Investigating biomaterial-based biophysical cues for modulating macrophage polarization towards bone regeneration applications

2019-11-22T17:38:47Z (GMT) by Rukmani Sridharan

As one of the first cells to respond to biomaterial implantation, macrophages, through polarization into pro- (M1) and anti-inflammatory (M2) states, secrete cytokines and chemokines that determine the subsequent immune response and eventual success of an implanted biomaterial. Little is known about how biomaterial properties, especially biophysical cues, modulate the macrophage response and their interaction with mesenchymal stem cells (MSCs), another important cell type in the implant environment. The overall objective of the research presented in this thesis was to understand the role of biophysical cues presented by biomaterials in directing macrophage polarization, function, migration and interaction with MSCs, and to investigate the role of these biomaterial-based immune responses in promoting bone regeneration.
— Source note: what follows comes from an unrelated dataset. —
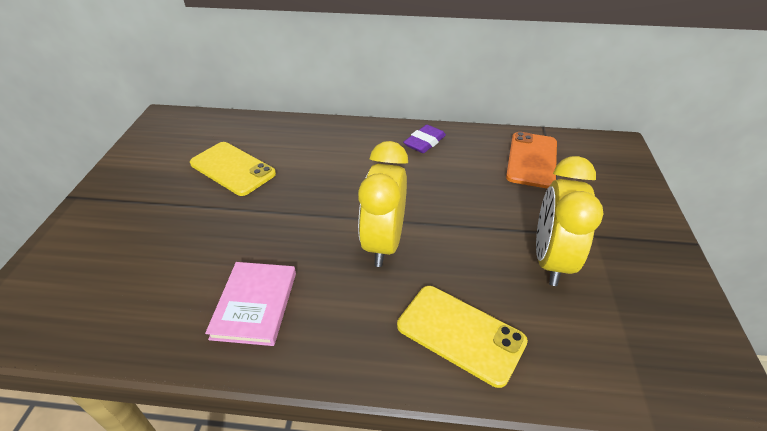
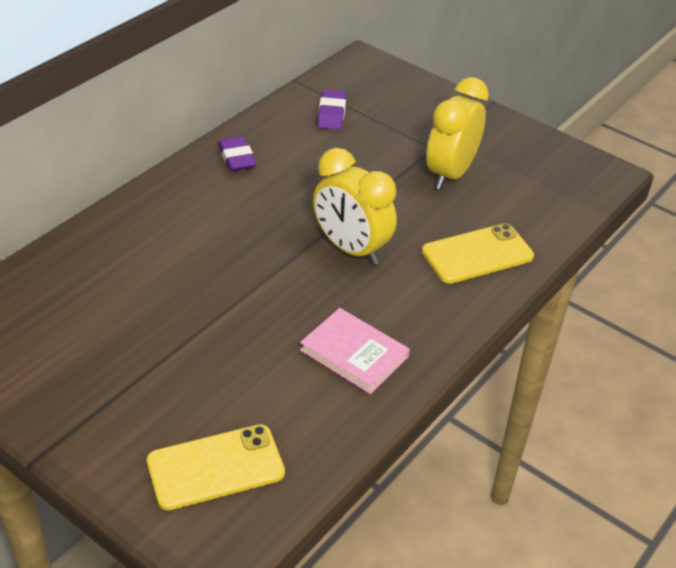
camera: 60 degrees left, 0 degrees up
(232, 168) = (131, 305): yellow phone -> yellow phone (215, 467)
(532, 160) = (331, 114): orange phone -> purple eraser
(550, 260) = (450, 174): yellow clock -> yellow clock turned 75 degrees clockwise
The objective of Chapter 2 was to investigate the role of substrate stiffness (of collagen-coated 2D polyacrylamide hydrogels) in modulating macrophage morphology and polarization. Substrate stiffness ‘primed’ macrophages to a rounded cell shape and a predominantly anti-inflammatory M2-like phenotype on soft (11kPa) and medium (88kPa) stiffness gels and a spread shape and a pro-inflammatory M1-like phenotype on stiff (323kPa) gels. Soft gels also promoted a pro-inflammatory response in addition to an anti-inflammatory response from macrophages, resulting in a ‘hybrid’ phenotype.

Building on these results, a comprehensive assessment of the role of substrate stiffness in modulating macrophage function and migration mode was undertaken in Chapter 3, with the aim of elucidating the mechanism of macrophage mechanosensing. It was shown that macrophage functions (phagocytosis and migration) were enhanced on softer gels, and impaired on stiff gels. Moreover, macrophages migrated using the RhoA Kinase (ROCK)-dependent amoeboid migration mode on softer gels and a proteolytic podosome-dependent mesenchymal migration mode on stiff gels. ROCK signalling was also shown to be involved in both macrophage polarization and migration, providing a mechanistic understanding of the role of the cytoskeleton in macrophage mechanosensing.
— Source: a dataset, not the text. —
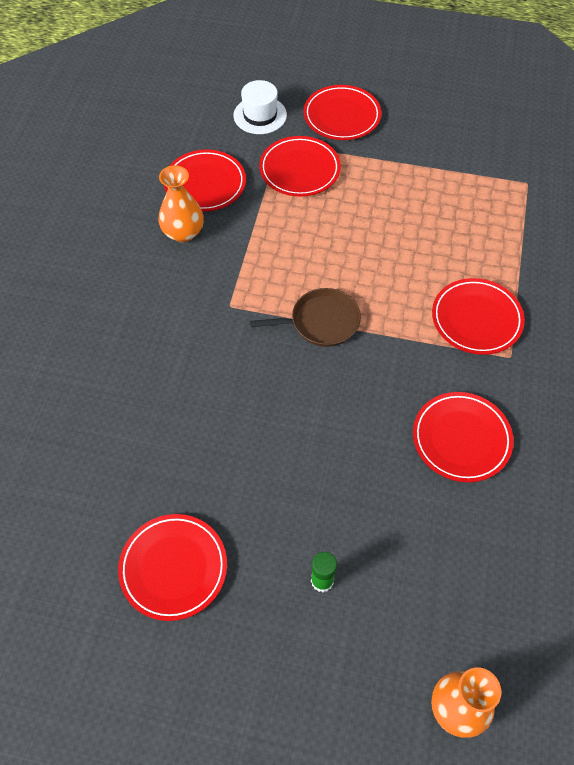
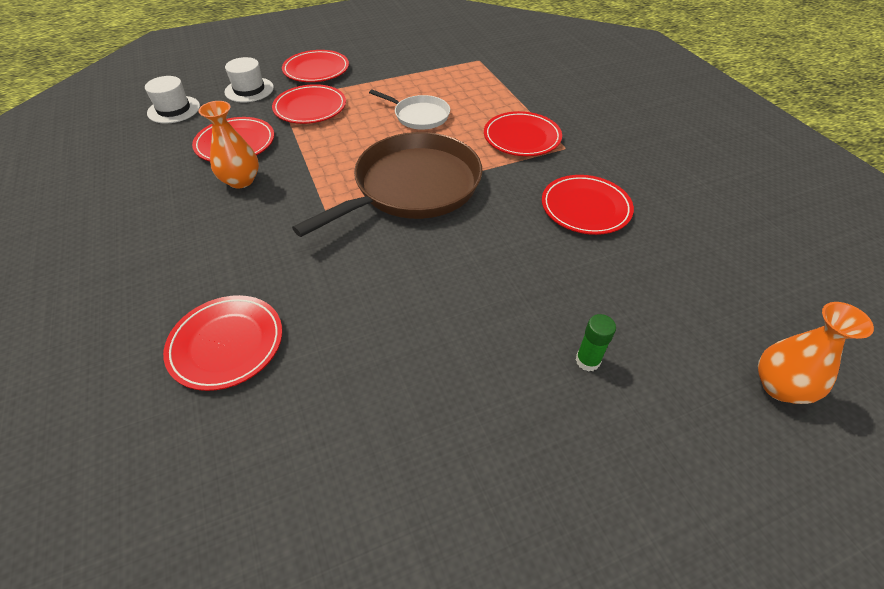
camera: 35 degrees left, 10 degrees down
(173, 568) = (450, 436): red plate -> red plate (226, 344)
(179, 111) = (174, 109): none -> white hat
(321, 322) = (412, 187): brown pan -> brown pan, size x1.96
(396, 234) = (419, 116): none -> white pan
Chapter 4 aimed to assess the role of substrate stiffness in MSC immunomodulation and their crosstalk with macrophages, in addition to evaluating the role of biomaterial-based macrophage responses in driving downstream events involved in bone regeneration. A stiffness-dependent cross-talk between MSCs and macrophages was established, with macrophages on softer gels producing decreased pro-inflammatory and increased anti-inflammatory factors in the presence of MSCs. It was also shown that factors secreted by the ‘hybrid’ macrophage phenotype on soft gels played an important role in mediating MSC osteogenesis.
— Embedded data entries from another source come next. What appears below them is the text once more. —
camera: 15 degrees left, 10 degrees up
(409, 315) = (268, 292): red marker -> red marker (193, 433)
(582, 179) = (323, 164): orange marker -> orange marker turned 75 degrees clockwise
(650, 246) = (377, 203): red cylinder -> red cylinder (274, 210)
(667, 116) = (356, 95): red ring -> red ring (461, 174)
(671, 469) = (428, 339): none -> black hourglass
An alternative approach to investigate the immune response to biomaterial-based biophysical cues was undertaken in Chapter 5, which aimed to evaluate the role of material properties of collagen-based scaffolds such as stiffness, crosslinking and incorporated particle size in directing macrophage polarization and macrophage-mediated MSC osteogenesis. Macrophage response to 3D porous scaffold stiffness was shown to be dependent on the crosslinking method employed to modulate the stiffness, with no evident stiffness-related responses. Needle-shaped 5μm particles embedded in collagen-hydroxyapatite (Coll-HA) scaffolds promoted a ‘hybrid’ phenotype in macrophages, with upregulation of pro- and anti-inflammatory markers, which was not observed in scaffolds with spherical particles (5μm and 30μm). MSC osteogenesis was significantly increased when co-cultured with macrophages, with scaffolds with needle-shaped particles further enhancing this response through a pro-osteogenic macrophage phenotype. The differences between scaffold groups and between MSC mono-culture and co-culture with macrophages highlights the importance of analysing the macrophage response (in addition to MSCs alone) to biomaterial physical properties in directing subsequent osteogenic responses.

In summary, this thesis has definitively demonstrated that biophysical properties of biomaterials like stiffness and particle size can be tailored to modulate macrophage polarization, function, migration and their interaction with MSCs, and has highlighted the role of biomaterial-based macrophage responses in mediating bone regeneration outcomes.